Generalmente gli spray vengono usati per curare i pidocchi, le zecche e le mosche. Inoltre, servono per curare o prevenire le miasi, così come per impedire la proliferazione di insetti sulle lesioni o sulle ferite provocate da interventi chirurgici. Gli spray sono facili da applicare e non causano stress nell’animale.

2. Bagni

Possono essere realizzati per immersione o per aspersione. La prima tecnica consiste nell’immergere il bestiame in grandi piscine con acqua e antiparassitario diluito.

Gli svantaggi di questo sistema sono molteplici, tra cui lo stress generato agli animali, il rischio di avvelenamento se si beve acqua, ma anche ictus e fratture causate da cadute o movimenti bruschi.

Il bagno per aspersione è un sistema che consiste nel diluire l’antiparassitario nell’acqua e farla evaporare sul bestiame. Lo svantaggio di questa applicazione è che può raggiungere solo la parte alta della schiena e non le zone basse.

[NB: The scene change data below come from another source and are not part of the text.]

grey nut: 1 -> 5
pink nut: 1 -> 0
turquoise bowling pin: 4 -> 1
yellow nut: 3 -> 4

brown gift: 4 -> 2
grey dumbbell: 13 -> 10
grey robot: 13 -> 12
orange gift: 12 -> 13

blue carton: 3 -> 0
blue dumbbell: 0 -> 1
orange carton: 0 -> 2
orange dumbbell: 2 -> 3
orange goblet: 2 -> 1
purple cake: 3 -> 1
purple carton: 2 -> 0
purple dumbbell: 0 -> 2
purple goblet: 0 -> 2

3. Orecchini antiparassitari

Oltre a servire come identificativi, gli orecchini di plastica vengono utilizzati anche come agenti antiparassitari per bovini, principalmente come repellenti contro le zanzare e la mosca cavallina. Il principio attivo dura circa 90 giorni.

4. Polveri

Un altro sistema per applicare gli agenti antiparassitari per bovini è attraverso alcuni sacchetti che contengono delle polveri con farmaci specifici, posizionati all’uscita delle stalle.

Così, quando l’animale lascia la stalla, aziona il contenitore, liberando la polvere con il trattamento.

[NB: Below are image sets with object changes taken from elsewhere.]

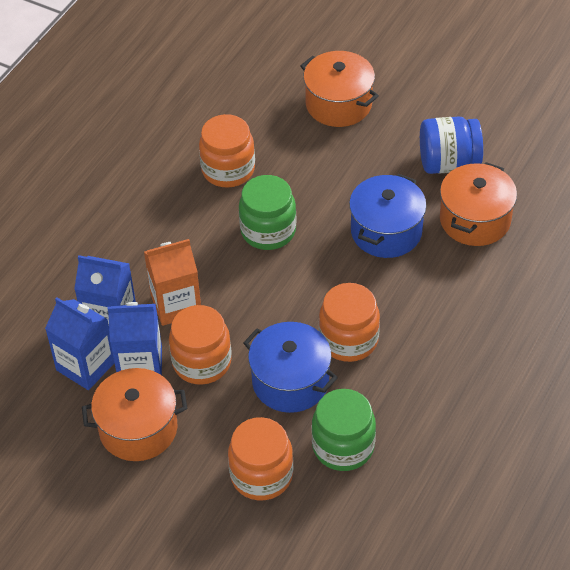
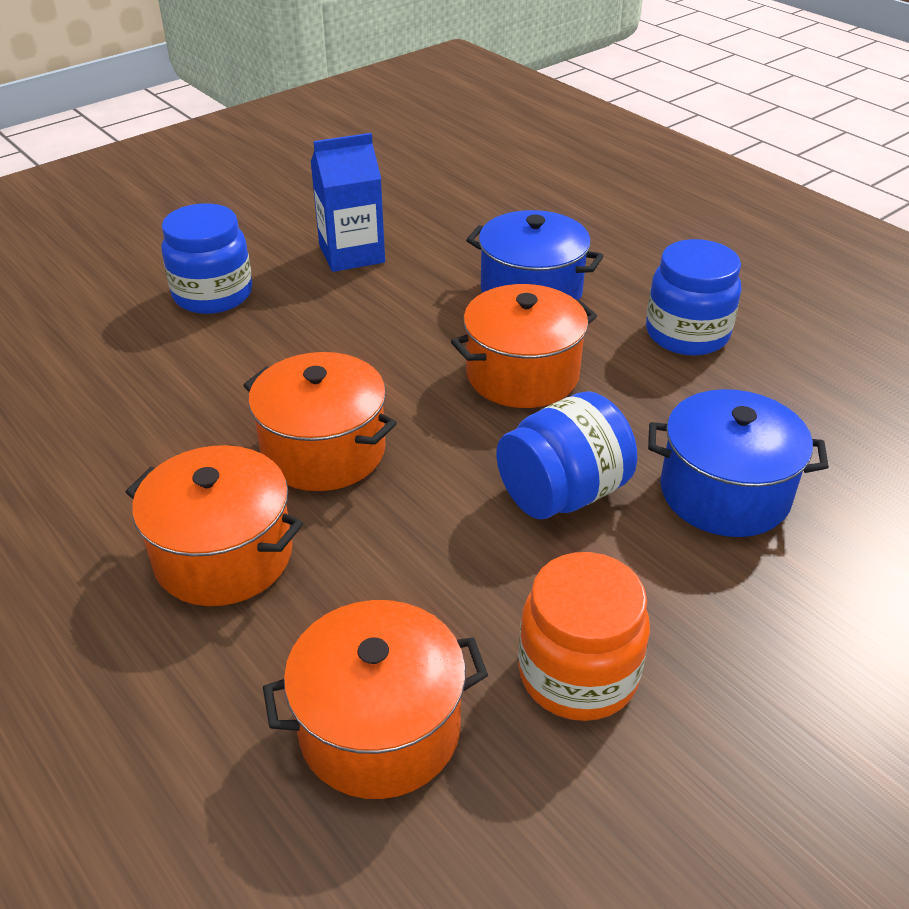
blue carton: 3 -> 1
blue jar: 1 -> 3
green jar: 2 -> 0
orange carton: 1 -> 0
orange jar: 4 -> 1
orange pot: 3 -> 4

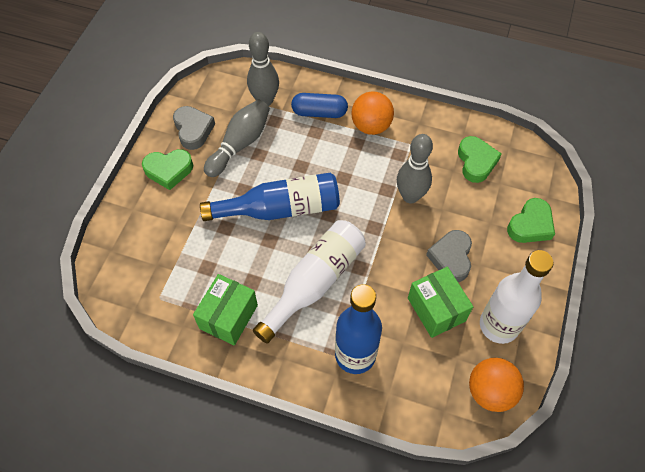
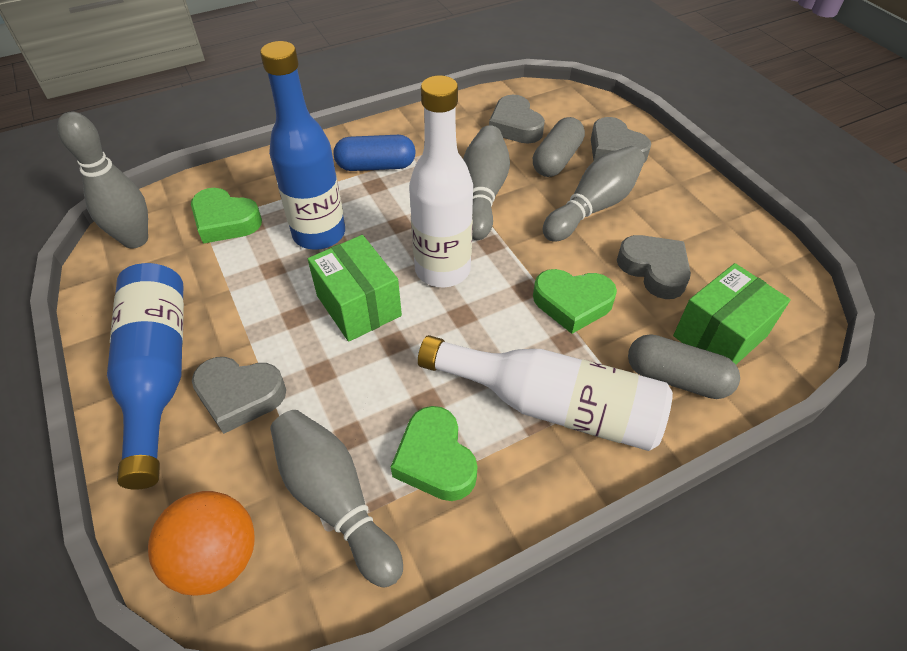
grey bowling pin: 3 -> 4
grey capsule: 0 -> 2
grey heart: 2 -> 4
orange ball: 2 -> 1

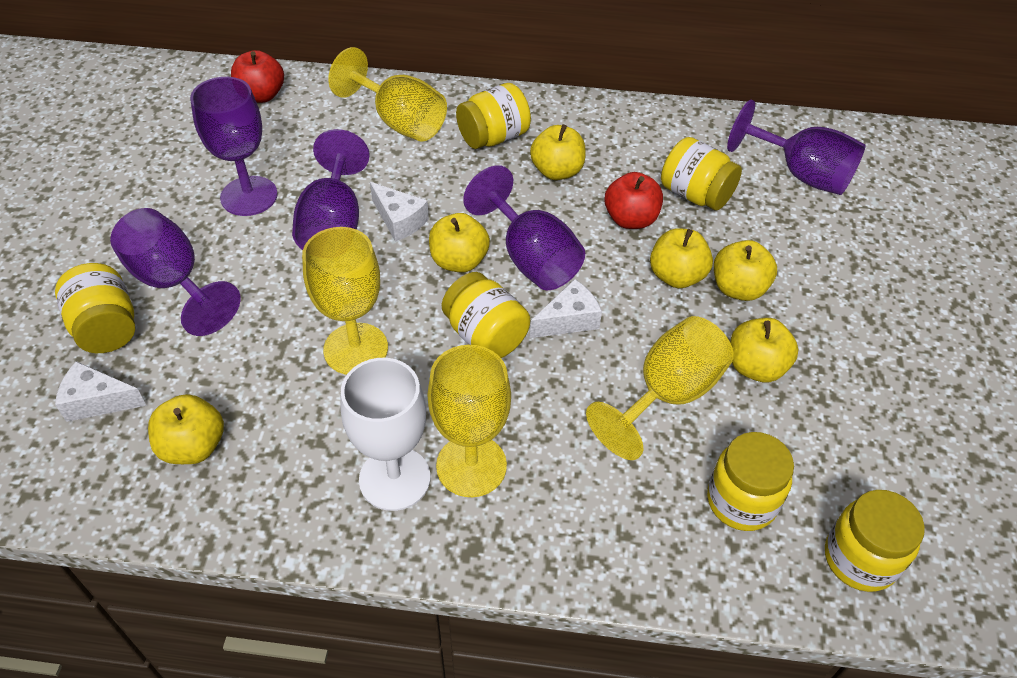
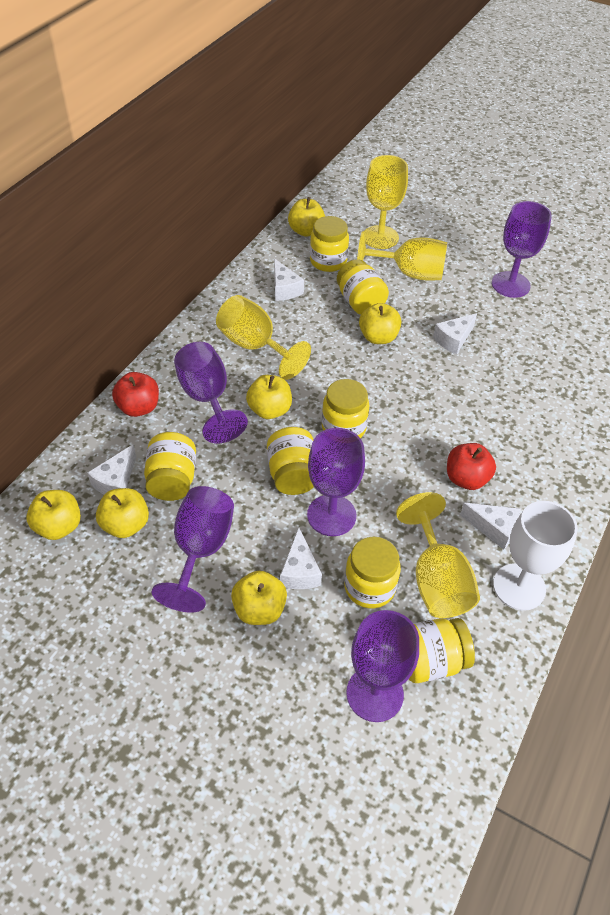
white cheese: 3 -> 5
yellow jar: 6 -> 7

Gli agenti antiparassitari per bovini: applicazione interna

L’applicazione interna viene scelta in particolare quando si tratta di un singolo animale infetto, che innanzitutto viene allontanato dagli altri bovini. In genere, gli antiparassitari interni vengono usati come precauzione contro lo scoppio di un’eventuale epidemia.

Agenti antiparassitari
I metodi sono:

1. Agenti antiparassitari per bovini: capsule intraruminali

Le capsule intraruminali servono per il trattamento di parassiti a lungo termine, in quanto il principio attivo del farmaco funziona molto lentamente. L’animale deve ingerire la capsula e questa agisce da sola.

2. Liquidi intraruminali

L’applicazione dei liquidi intraruminali viene realizzata attraverso un ago, che immette l’antiparassitario attraversando la pelle. Tuttavia, è considerato un metodo piuttosto invasivo, per cui si è deciso di non utilizzarlo sugli animali da allevamento che pesano meno di 200 chili. Questo metodo consente un maggiore controllo dei parassiti nei bovini.

3. Blocchi

Il farmaco viene inserito nel cibo e ogni animale riceve almeno una dose. Il problema di questa tecnica è che non si può sapere quanto antiparassitario ha consumato ogni esemplare.

Infine, è bene sapere che l’applicazione di agenti antiparassitari per i bovini deve essere indicata da un veterinario qualificato e bisogna seguire delle istruzioni specifiche.